Les cohabitant(e)s mutualisent aussi les tâches en autogestion. Certain(e)s se chargent de faire de la lessive pour tout le monde, d’autres, de tailler quelques arbres ou de ramasser les fruits du jardin. « On n’en discute pas forcément entre nous, quand il y a quelque chose à faire, on le fait », explique Marie-Rose.

« C’est un peu le bordel organisé, réagit Adeline. Et cela implique d’accepter que les choses ne soient pas forcément faites de la manière dont on l’aurait fait soi-même. »

Sortir du « surindividualisme »

Les habitant(e)s des Chats perchés partagent également leurs outils. Et parfois, leurs meubles. « Je les collectionne et j’en ai pas mal dans la cave, explique Adeline. Lorsqu’elles sont arrivées, Marie-Rose et Clara ont remonté une table pour leur appartement. C’est un bon compromis : je n’ai pas eu besoin de m’en séparer et je me dis qu’il vaut mieux qu’elle serve plutôt que de dormir au sous-sol. » L’opération s’est faite naturellement, sans chichis.

« Chaque écolieu a son identité, poursuit la mère de famille. Notre objectif à la base, c’était de mutualiser le plus possible. Le fait d’avoir tout en individuel, ça coûte cher, et c’est très récent dans l’histoire de l’humanité. On voit bien que ça ne marche pas. Et notre culture, ici, c’est celle d’une grande maison familiale, mais sans se prendre la tête. » Ce qui passe également, parfois, par l’entraide.

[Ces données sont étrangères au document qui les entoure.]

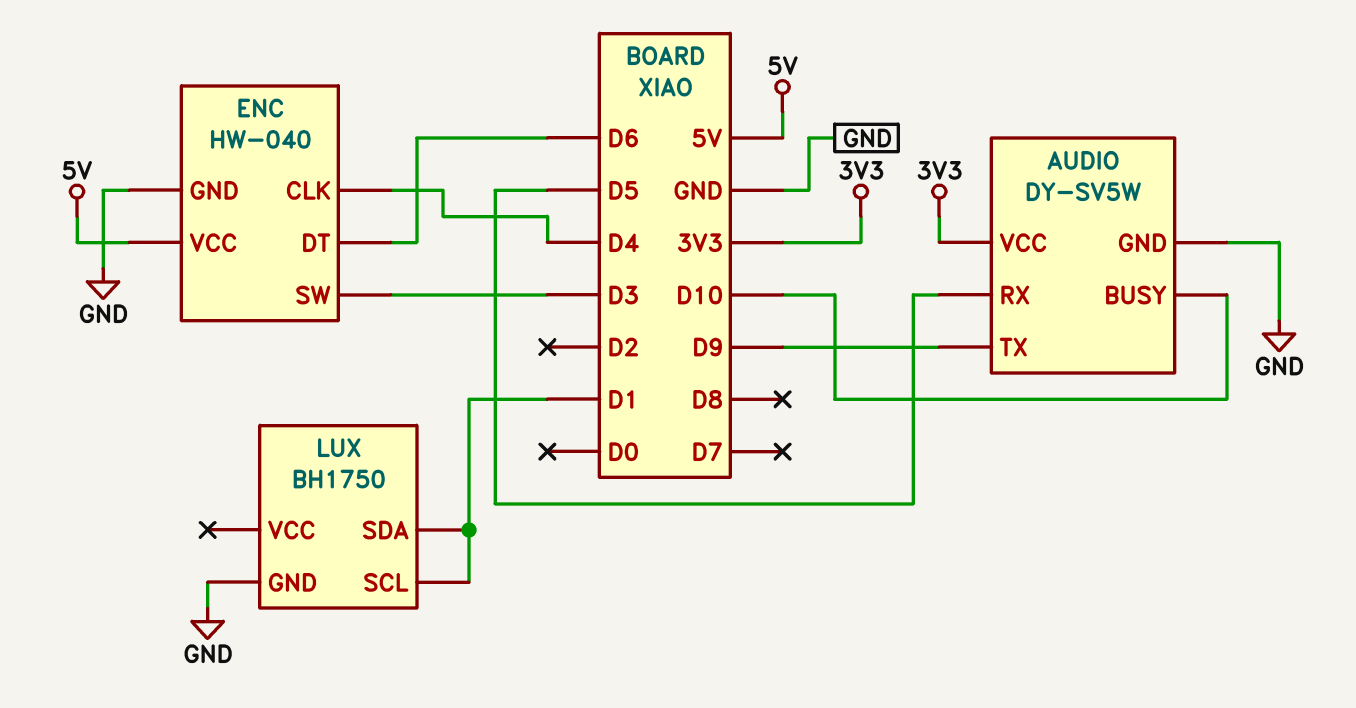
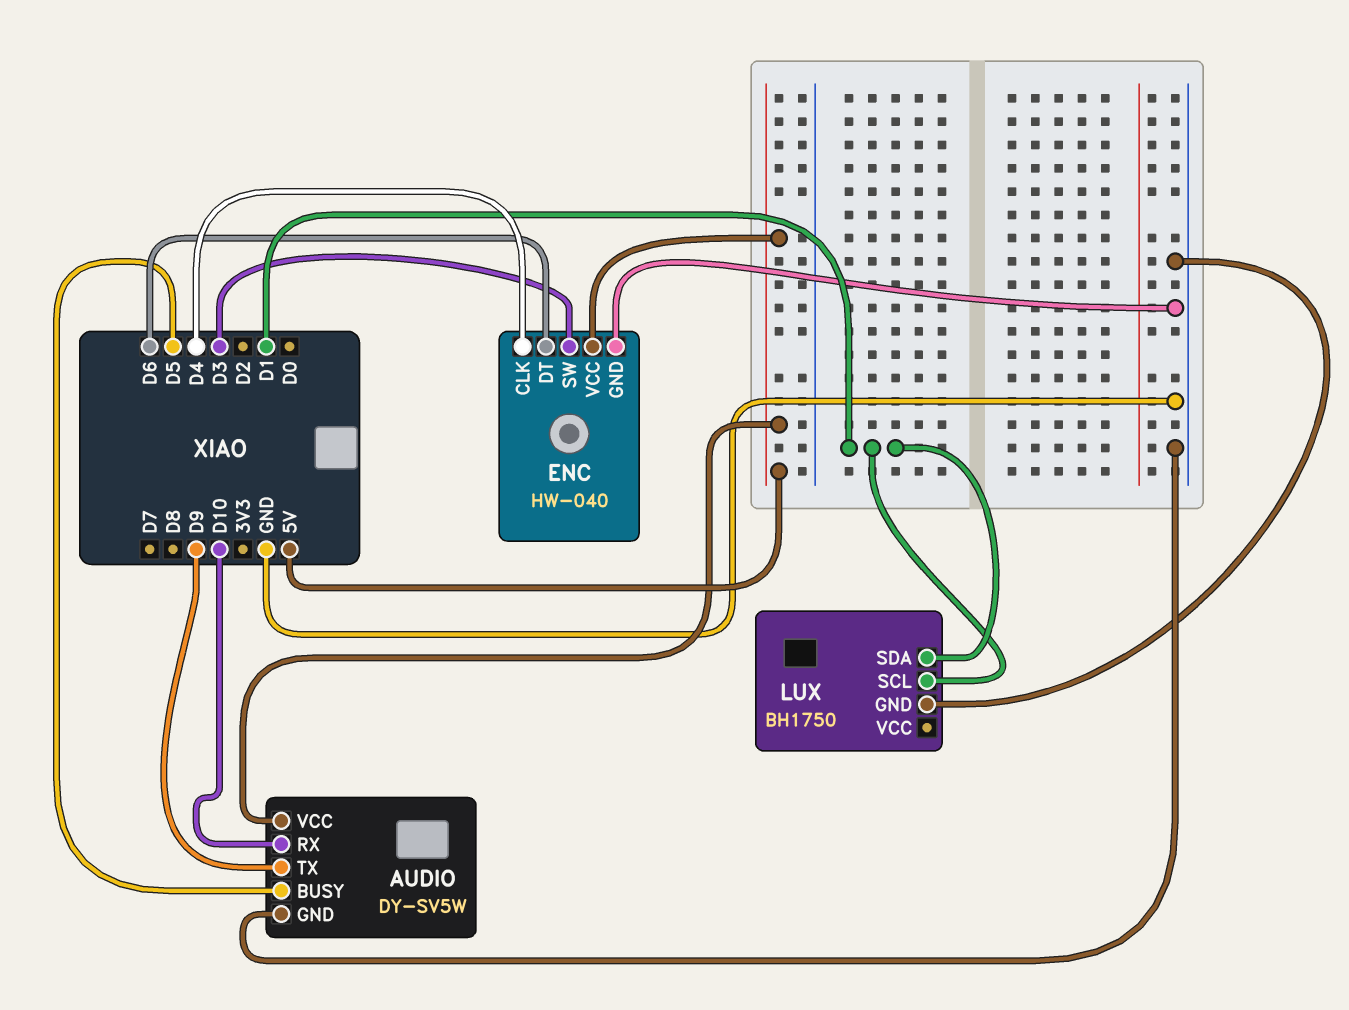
AUDIO pin BUSY: D10 -> D5
AUDIO pin RX: D5 -> D10
AUDIO pin VCC: 3V3 -> 5V

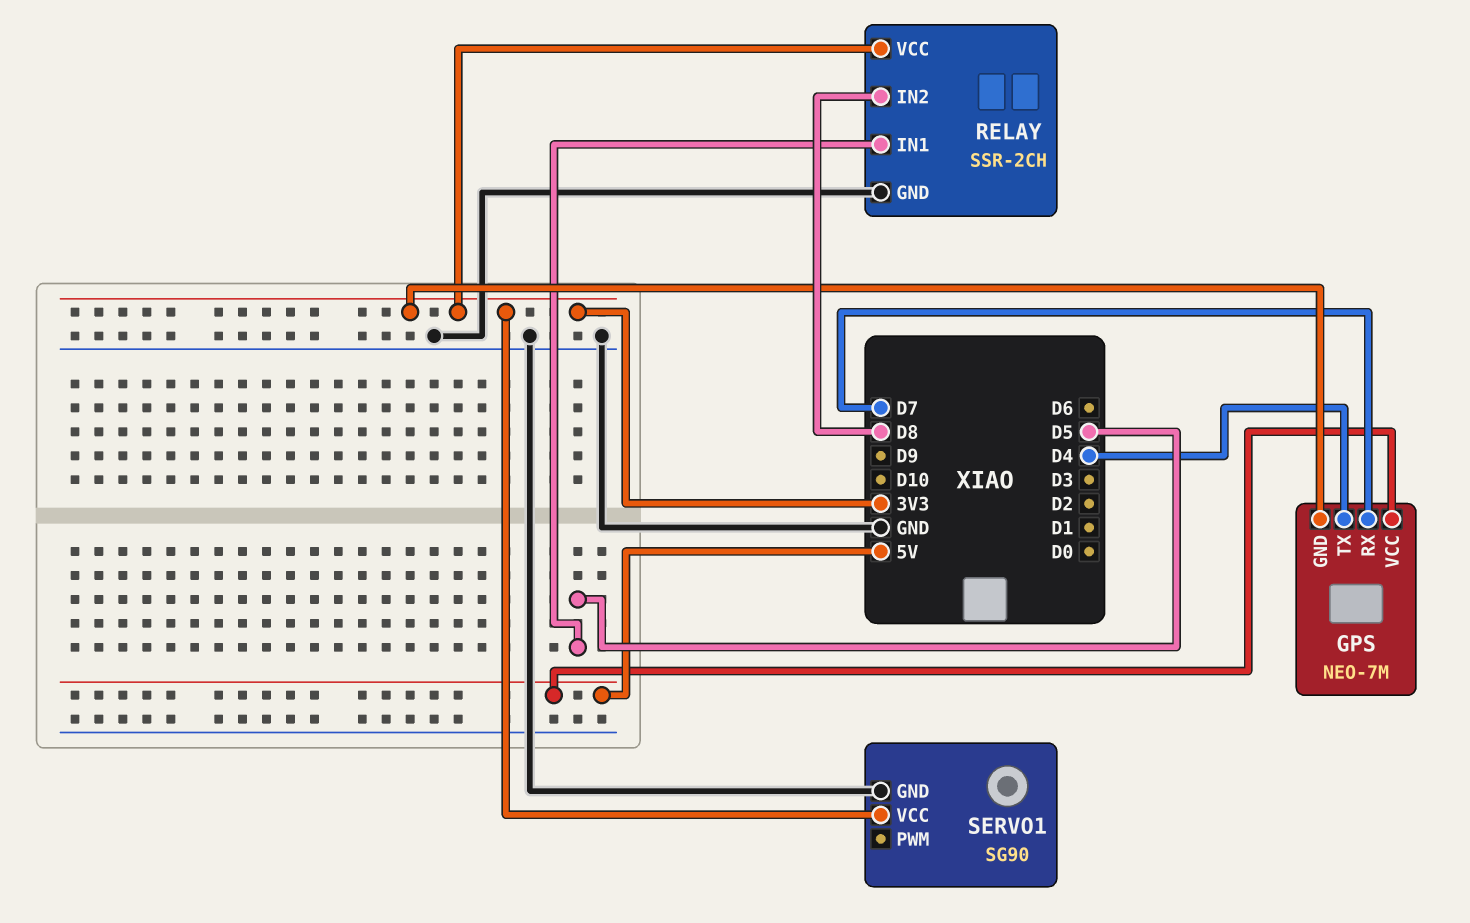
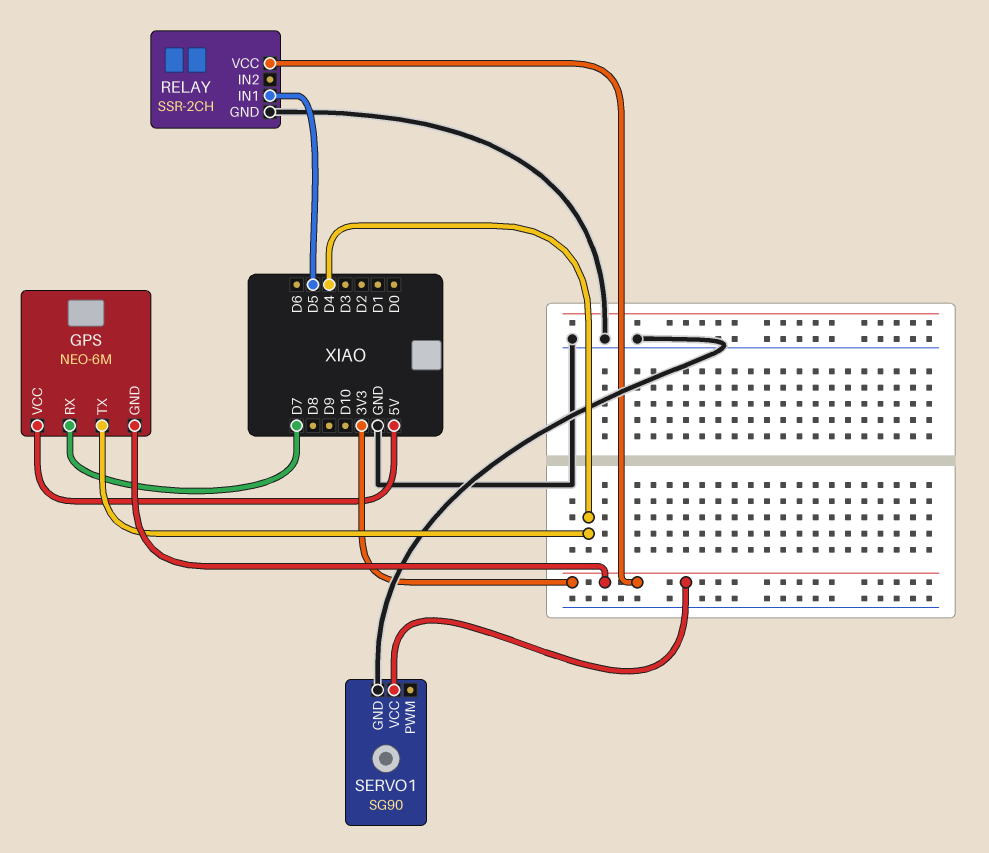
GPS: NEO-7M -> NEO-6M
RELAY pin IN2: D8 -> none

Pendant un temps, l’écolieu des Chats perchés a par exemple accueilli des familles dont les parents travaillaient tous. Ils ont alors établi un plan de batch cooking : chaque adulte préparait plusieurs portions en début de semaine et en donnait une partie à ses voisin(e)s. « Je cuisinais un plat, et j’en recevais quatre. Ça fait gagner un temps fou ! » s’enthousiasme Adeline. Depuis, les cohabitant(e)s ont à nouveau changé d’organisation après en avoir discuté collectivement. C’est la force du lieu, qui s’adapte continuellement aux nécessités du groupe.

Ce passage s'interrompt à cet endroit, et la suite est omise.